Roberto Gonzalez Montes, a.k.a. “32” or “El Mudo” (The Mute).

The detainees include Roberto Gonzalez Montes, a.k.a. “32” and “El Mudo” (The Mute), a major leader of La Linea drug cartel in western Chihuahua. The other two were only identified as Santiago C. and Eulalio D.

“They have him detained and he’s being taken to Mexico City. I don’t have the details, it’s just what federal authorities have told us. We have been sharing intelligence and now they’re informing us they have captured The Mute and two others,” Chihuahua State Police Commissioner Emilio Garcia Ruiz said Monday in a news conference in Chihuahua City.

Gonzalez is the alleged leader of La Linea in the mountains of western Chihuahua.
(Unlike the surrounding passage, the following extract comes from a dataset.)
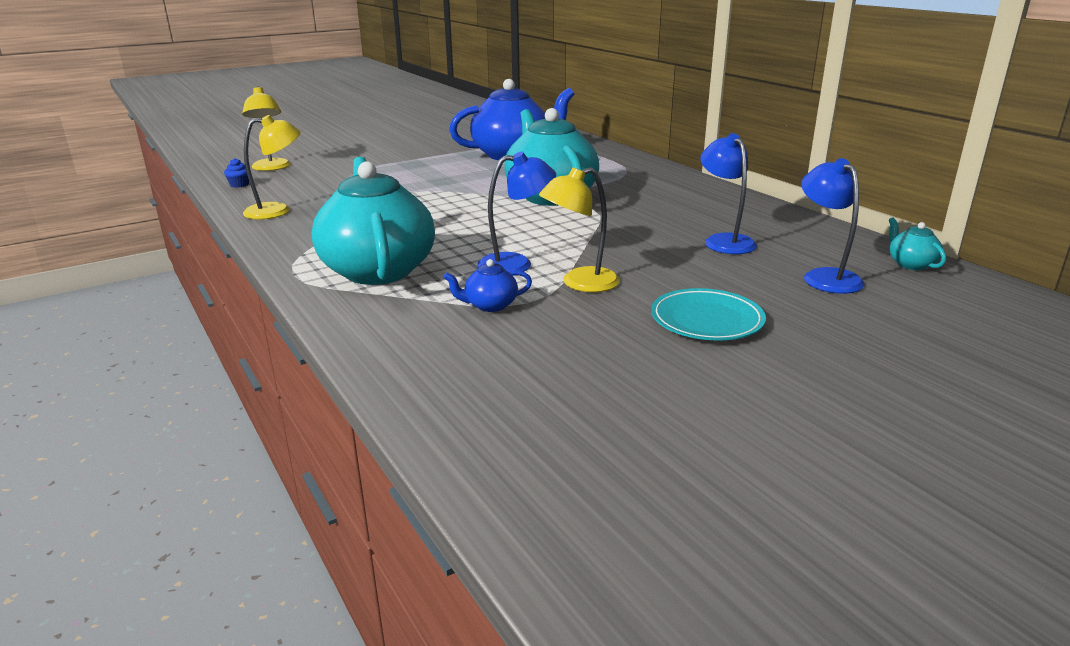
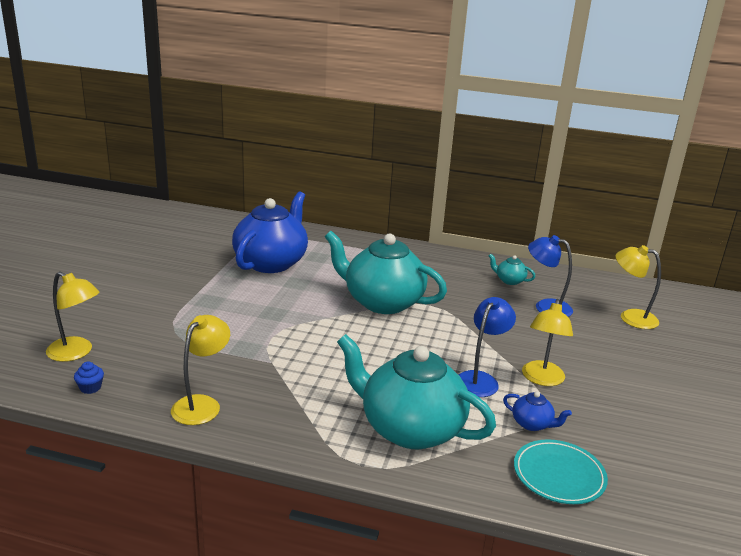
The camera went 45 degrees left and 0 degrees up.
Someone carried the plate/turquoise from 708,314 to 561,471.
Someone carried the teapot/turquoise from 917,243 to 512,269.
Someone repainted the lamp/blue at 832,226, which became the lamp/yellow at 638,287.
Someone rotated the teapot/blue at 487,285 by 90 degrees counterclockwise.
He has led a bloody war in the past year against the Gente Nueva cell of the Sinaloa cartel for control of drug trafficking routes, gasoline theft and illegal logging, according to authorities and drug experts. He was previously arrested on drugs and weapons charges, but released by a federal judge in 2017.

Now authorities are linking him to the Nov. 4, 2019, killing of three women and six children who were members of the LeBaron, Langford and Johnson families associated with the independent Mormon settlement of LeBaron, Chihuahua.

The arrest of Gonzalez “will have a positive impact” in the fight against organized crime in Chihuahua, said Deputy Attorney General Jorge Nava. “He was a major objective, a subject of ongoing investigations, so there will be positive developments in some of those investigations,” Nava said.

The dead included adults Rhonita Miller, 30; Dawna Langford, 43; and Christina Marie Langford Johnson, 29. The children were Howard Miller, 12; Trevor Langford, 11; Krystal Miller, 10; Rogan Langford, 2; and 8-month-old twins Titus and Tiana Miller.

The Mormon community just a few weeks ago held a memorial service in Galeana, Chihuahua, to honor the victims.

Members of the LeBaron family have posted news of the arrest on their social media pages.

Mexican authorities say the attack on the women’s vehicles near the Chihuahua-Sonora border was a case of mistaken identity. According to Mexican federal officials, members of La Linea believed the vehicles were occupied by members of the rival Los Salazar cell of the Sinaloa cartel, which operates in northeastern Sonora.

Twelve men, including the former police chief of Janos, Chihuahua, had previously been arrested in connection to the killings.